Girando girando, un po’ appesantito dal sapido alimento, l’alieno, mai alieno al fascino femminile, viene rapito da un interessante colloquio di giornalisti e responsabili dell’edificazione di questo luogo. Ufficialmente si è fermato per imparare cose nuove e capire il ruolo urbanistico e sociale di Happio qui a Roma, ma la verità è che aveva visto Valentina Mezzaroma e ipnotizzato, come avesse incontrato il pifferaio magico, è entrato. Scoprendo cose interessanti, tra cui la propria capacità di dissociare il senso della vista da quello dell’udito. Il primo era rivolto solo alla bionda imprenditrice, il secondo alle parole dei Mezzaroma, e non solo. Scoprendo che Happio non era il solito luogo infernale, piuttosto trash, in cui lo shopping è l’unico dio e che ingoia folle intere in un vacuo turbine di consumo e ozio. Intanto, non siamo di fronte alla solita astronave che sembra partorita dalla mente malata di un Darth Fener con il gusto estetico di Malgioglio. La pur imponente costruzione è moderna ma sobria, si sviluppa in basso senza quindi rappresentare un invadente pugno in faccia nello skyline della Capitale, ha persino una sua simmetrica armoniosità. E dentro non ci sono rifiniture in oro. Poi, qui non c’è il solito discount, supermercato, ipermercato. No, quando si metteranno d’accordo tutte le anime del mercato rionale – un miracolo che sarebbe pari a scoprire la vita su Marte, a sconfiggere il correntismo nel Pd e a far vincere un trofeo alla squadra della città dai colori giallorossi, tutto contemporaneamente – questo centro commerciale lo ospiterà. Sì, arriverà il mercato coperto del quartiere, con prodotti genuini e un interessante corto circuito tra vecchio e nuovo. E avrebbe avuto, vicino, anche uno splendido spazio verde.
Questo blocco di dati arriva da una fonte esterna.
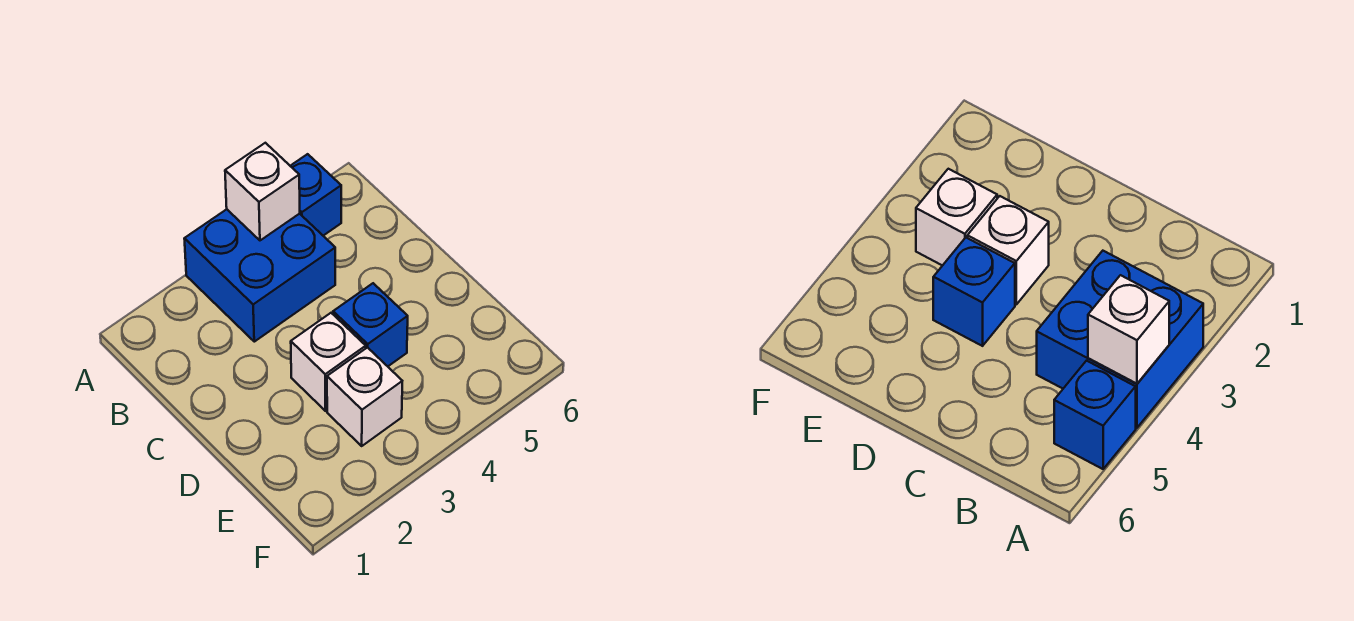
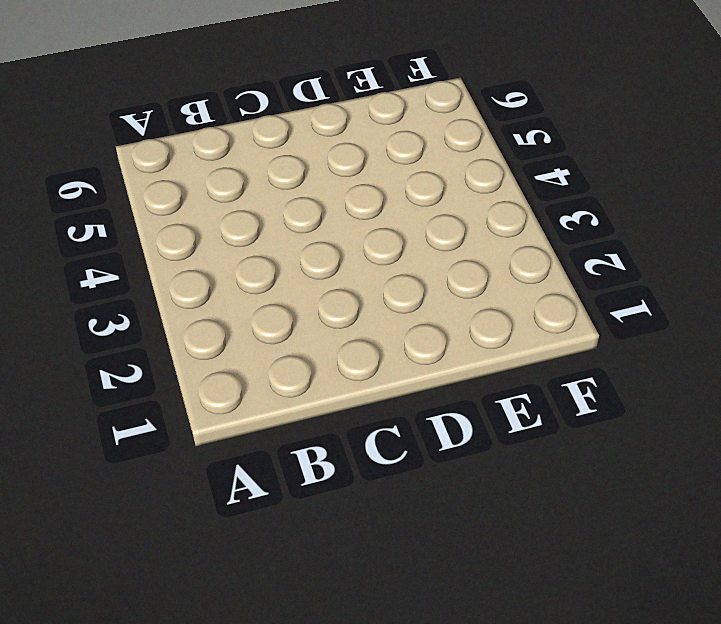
none -> blue brick A3:B4 level 1
none -> blue brick A5 level 1

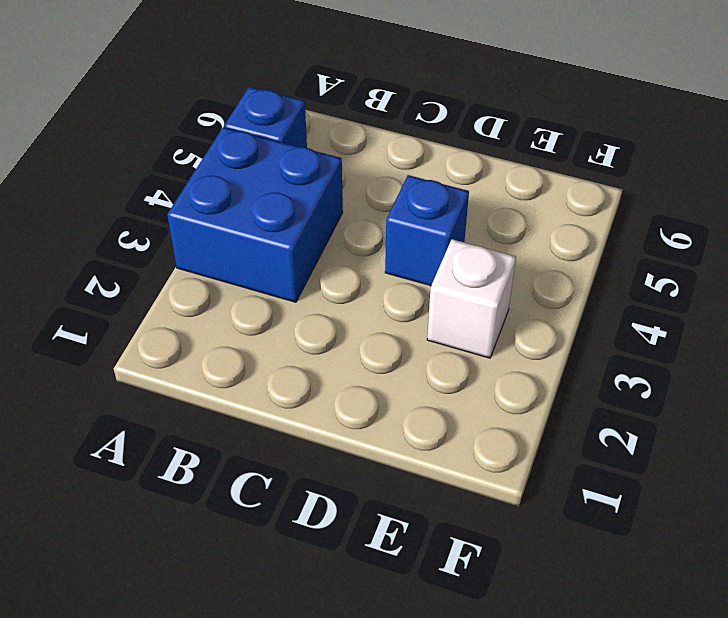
none -> white brick D3 level 1
none -> white brick A4 level 2

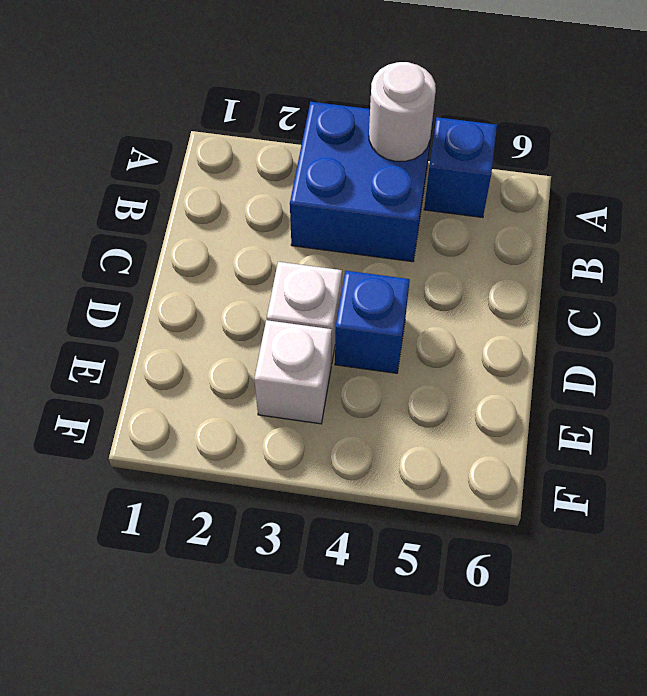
white round brick A4 level 2 -> white brick A4 level 2

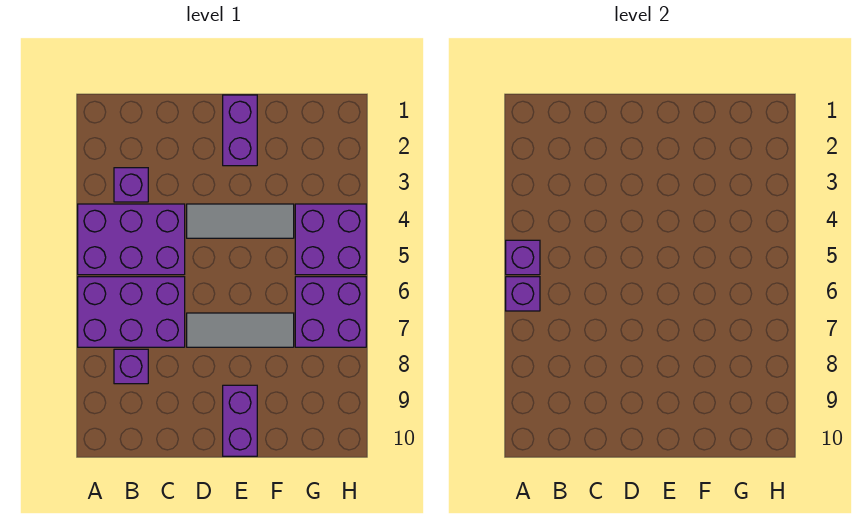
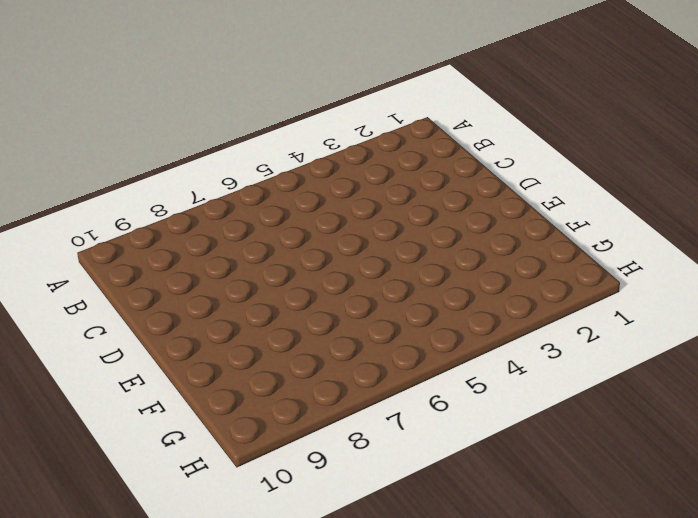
none -> purple brick A4:C5 level 1
none -> purple brick A6:C7 level 1
none -> purple brick B3 level 1

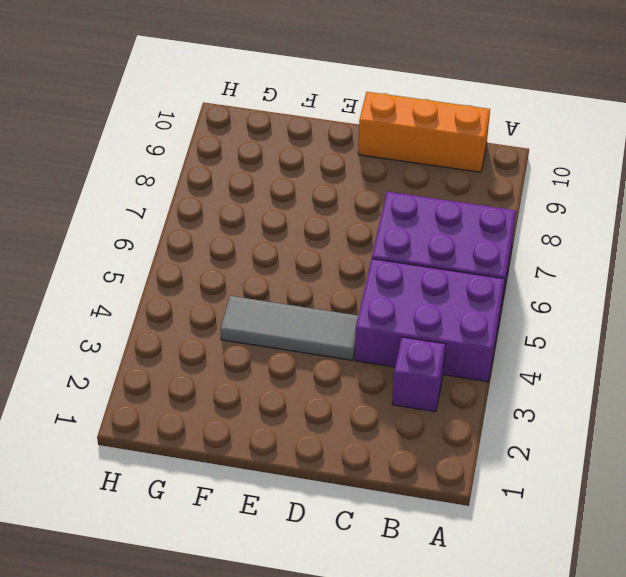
orange brick B10:D10 level 1 -> none
none -> purple brick B8 level 1
none -> grey tile D7:F7 level 1
none -> purple brick E1:E2 level 1

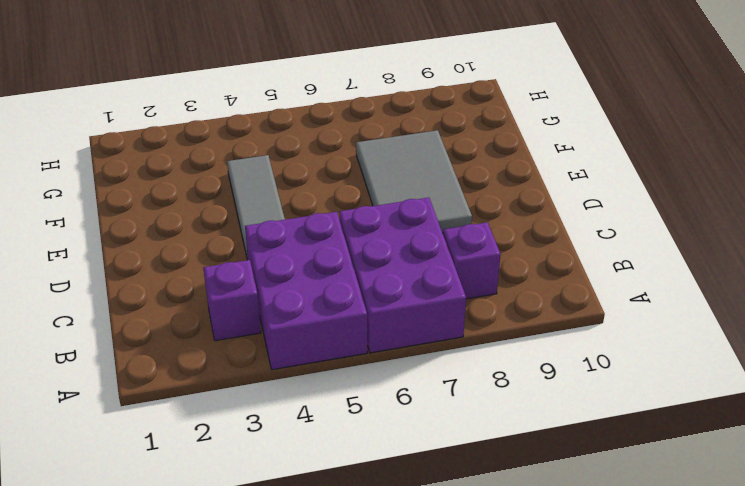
grey tile D7:F8 level 1 -> grey tile D7:F7 level 1
none -> purple brick E1:E2 level 1
none -> purple brick E9:E10 level 1
none -> purple brick G4:H5 level 1

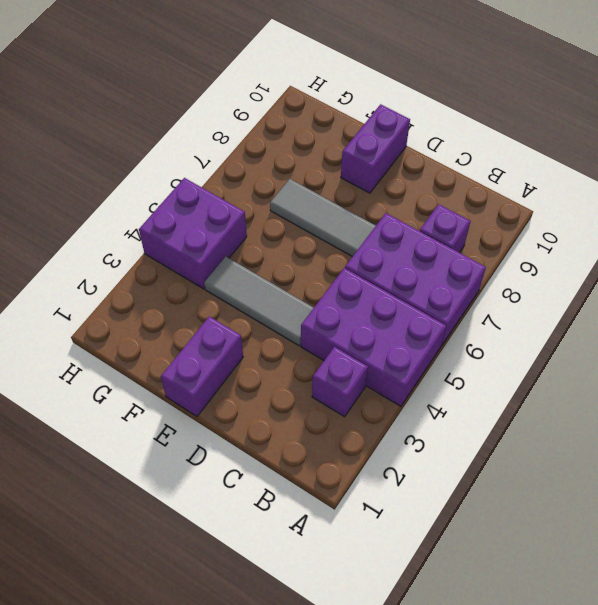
none -> purple brick G6:H7 level 1
none -> purple brick A5 level 2
none -> purple brick A6 level 2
Se, dicono le voci, la presidentessa del municipio non l’avesse considerato inappropriato. Buon per i costruttori che han risparmiato 2,5 milioni, pare, male per clienti e cittadini.
A Roma quelli come “Pietro Mezzaroma e figli” li chiamano palazzinari, scopre l’alieno dal solito vecchietto che, in assenza di lavori in corso nelle vicinanze, ha deciso di venire a guardare Happio. Dice pure “facce caso regazzì, c’hanno tutti nomi d’arte: questo, per esempio, mezza Roma ce l’ha sul serio. E nun te dico de quello che se chiama Coppola”. Decido di non approfondire.
Alzo la testa e scopro che quei punti di colore sulle pareti, sono enormi lumache. Eppure lupi e suricati (cosa sono? Li chiamano pure gatti delle rocce, ma sembrano più topi scoiattolosi). Mi dicono che è cracking art. Sono 126, gli artisti che le fanno sono di Biella, e grazie al rapporto stabilito con Barbara Mezzaroma per la prima volta danno i loro capolavori a un grande spazio privato. Ovviamente han fatto subito merchandising di tutto ciò. Mille bustine numerate con riproduzioni più piccole di questi animaletti di materiale riciclato verranno vendute e il ricavato servirà a finanziare il percorso da Tor Sapienza e il MAAM, il Museo dell’Altro e dell’Altrove. Hai capito “sti palazzinari”: vogliono riqualificare pure i quartieri dove non hanno costruito un centro commerciale. Mica male.

HAPPIO E LO SHOPPING –

Poi, per carità, il consumismo c’è. Giustamente, è un centro commerciale. Diecimila metri quadrati (e 3500 di mercato rionale), 38 negozi, 330 parcheggi (che di sicuro, in quel quartiere in cui trovare un posto per l’auto è più difficile di far vincere un Europeo alla nazionale italiana di calcio, verranno presi d’assalto anche da chi non entrerà nel mall) la dicono lunga sulle previsioni di frequentazioni di questo luogo. E sulla speranza di fatturato che ci si aspetta. Ma visto che da quando sono arrivato su questo pianeta, sento dire che il centro commerciale è la nuova piazza, farlo bello, metterci opere d’arte, non renderlo un edificio volgare e invasivo, cercare di renderlo utile alla città e strumento di integrazione tra diverse realtà, è un merito.

Happio, insomma, va rivisto e seguito. Intanto, però, mi rimetto in fila per la pizza con la mortadella. Sono alieno, mica scemo.